When one adds to the equation the dangers of the fires – see e.g. multiple strong warnings in Eretz Yisroel this year warning of the dangers of the fires, e.g. this strong general warning, this warning specifically re eye danger, these guidelines from מד”א, and this directed to women, based on sad experience of injuries, ר”ל, from the past, the choice for us is clear – stick to your ancestral minhog, מנהג אבות, and stay away from the bonfire custom. The מצוה דאורייתא involving fire of the spring has already passed, a bit over a month ago, on erev Pesach, when the chometz was burned. Lag Baomer is a not a Pesach sheini for fire.

With wishes of a spiritually and physically healthy and safe Lag Baomer…..

P.S. Also noteworthy this year, for those who didn’t see it yet, is the strong statement from the ראשון לציון (echoed by his brother as well) against a mass pilgrimage to Meron. He urges his Sephardic brethren to emulate ליטאים שיושבים ולומדים בל”ג בעומר rather than those others who journey to Meron then.

Spring Mesorah Challenges – מסורה בשבוע אחר פסח

May 5, 2016

We have just finished Pesach, a יום טוב in which our traditions are shared and passed on to children and descendants.

Right afterward, however, we are already confronted with some challenges which test if we have sufficiently internalized the importance of מסורה.
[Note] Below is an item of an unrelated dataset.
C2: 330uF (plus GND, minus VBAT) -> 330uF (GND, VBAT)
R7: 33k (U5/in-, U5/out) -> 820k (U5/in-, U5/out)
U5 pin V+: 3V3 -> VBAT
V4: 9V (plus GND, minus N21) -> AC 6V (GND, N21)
The very evening of מוצאי פסח, some people try to impress upon us their custom of greetings others then with the words “א גוטען זומער” (“a gutten zummer” – “a good summer”). But we know that summer does not start in the month of ניסן, not even in the end of the month. We know that חז”ל comment, referencing the words מוציא אסירים בכושרות – that Hashem took us out of מצרים in a nice month, without extreme weather (not summer or winter, for example), in a time that was conducive to journeying. We also know that חודש ניסן is called by the Torah חודש האביב, the month of spring. In פרשת נח we are told of six seasons of the year, two months for each. It is clear then that Nissan is not the summer. שמור את חודש האביב – watch the month of Nissan – don’t call it something it isn’t, such as summer.
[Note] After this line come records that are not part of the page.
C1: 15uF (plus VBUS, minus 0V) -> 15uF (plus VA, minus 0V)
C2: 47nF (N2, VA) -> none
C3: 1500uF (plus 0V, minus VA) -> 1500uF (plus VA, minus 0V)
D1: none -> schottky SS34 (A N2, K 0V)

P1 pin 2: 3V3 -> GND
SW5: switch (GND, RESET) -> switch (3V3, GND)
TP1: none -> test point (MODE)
Another example comes a short time later, as the first Shabbos after Pesach approaches. Some of the same circles then are promoting a custom of ‘schlissel challah’ (שליסעל חלה), a practice from outside of מסורת אשכנז that has been questioned on various grounds. While its proponents would like you to believe that “everyone is doing it”, actually, not only it is not part of the mesorah of great segments of כלל ישראל, such as יהדות אשכנז, אובערלאנד, ליטא, ספרד, תימן, וכו, it is not even universally practiced in their own Chasidic camp (for example, אוצר מנהגי חב”ד, p.253, reports that it is not minhag Lubavitch).

No one should be ‘stampeded’ into adopting such practices foreign to their mesorah, in the mistaken belief that ‘everyone is doing it’. Because it just ain’t so. “Everyone” is not doing it. A mythical “everyone” is not our פוסק anyway.

In שיר השירים, which we read on Pesach, we are given guidelines for how we should conduct ourselves. We are told צאי לך בעקבי הצאן – go in the footsteps of your holy ancestors. Our ancestors were not fools, ח”ו. If they did not follow these new practices, we should not either.

In the זכות of going in the ways of our holy מסורה, may we be זוכה to a strengthening and intensifying of our connection with the תורה הקדושה, as we are taught in Pirkei Avos that מסורת סייג לתורה.